Winemaker: Toit Wessels
Main Variety: Cabernet Sauvignon
Alcohol: 14.0% vol
RS: 2.70 g/l
Total Acid: 5.8 g/l
Extract: 34.6 g/l
TSO2: 85 mg/l
Bottled: 05 August 2016
Release Date: August 2016
Bottles: 13 337 bottles
Cellaring: 10+ years
Classic upfront cassis, dark plum and a hint of mint evolves to notes of cigar box and dried herbs. Firm, ripe tannin, wood spice and minerality linger on the finish.
The bold nature of this Cabernet Sauvignon ideally lends itself to red meat, big and bold Rib eye or Venison.
100% Cabernet Sauvignon
The North- South facing vineyards used for this wine are grown in deep Oakleaf soils and are vertically shoot positioned and irrigated according to soil moisture availability schedules. Leaf plucking in the bunch zone enables sufficient sunlight penetration into the canopy ensuring ripe tannins and optimal berry flavour at harvest.

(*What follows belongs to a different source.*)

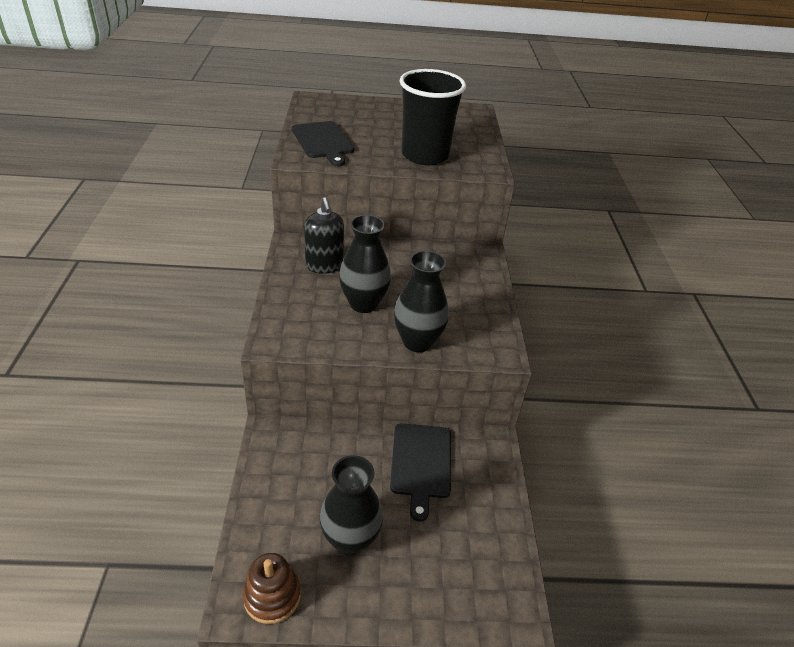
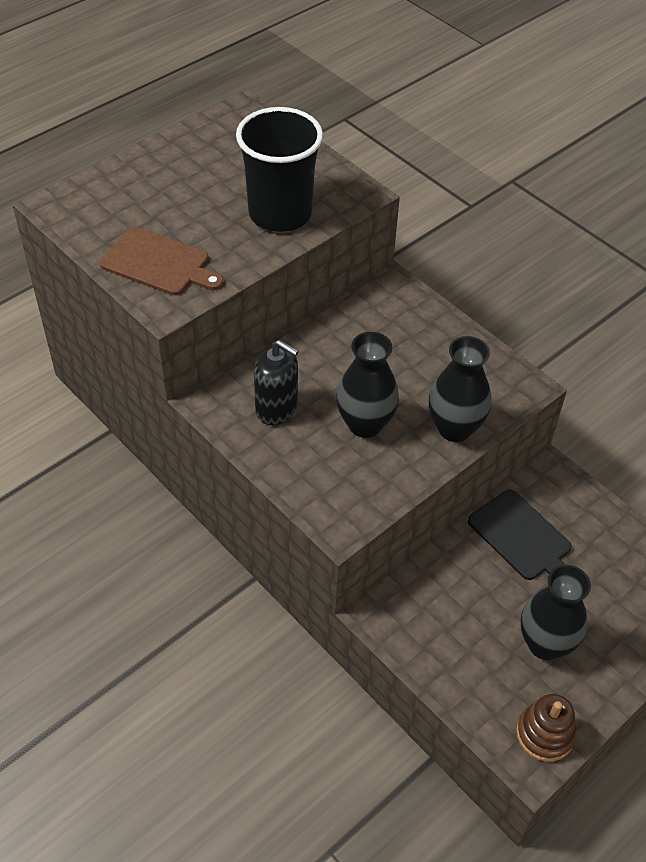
camera: 40 degrees left, 10 degrees up
(323, 142) = (159, 263): black cutting board -> brown cutting board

Grapes were handpicked between 23-27 February 2015
Bunches were healthy and harvested at optimal vine and seed ripeness.
Sugar 24.7 – 25.2° Balling
Acid 5.55 g/l
- The bunches were destemmed onto the sorting table with moderate crushing retaining a whole berry component of 30% in the fermenter. All stalks were removed.
- The mash was then cold soaked overnight at 12 degrees Celsius for colour extraction.
- Fermentation, using a specific commercial yeast strain, was done in open stainless steel fermenters at 24-28 degrees Celsius and the ferment lasted 7 days.
- Gentle pumpovers were applied 3-4 times daily to extract flavour and tannins for structure. Delestage (rack and return) further aided soft tannin extraction.
- The mash was pressed immediately after primary fermentation was completed.
- The wine was then gravity fed to 225l barrels for secondary or Malo-lactic fermentation.
- Maturation in 29% new, 38% second fill and 33% third fill French oak barrels lasted for 18 months and the wine was then lightly filtered prior to bottling.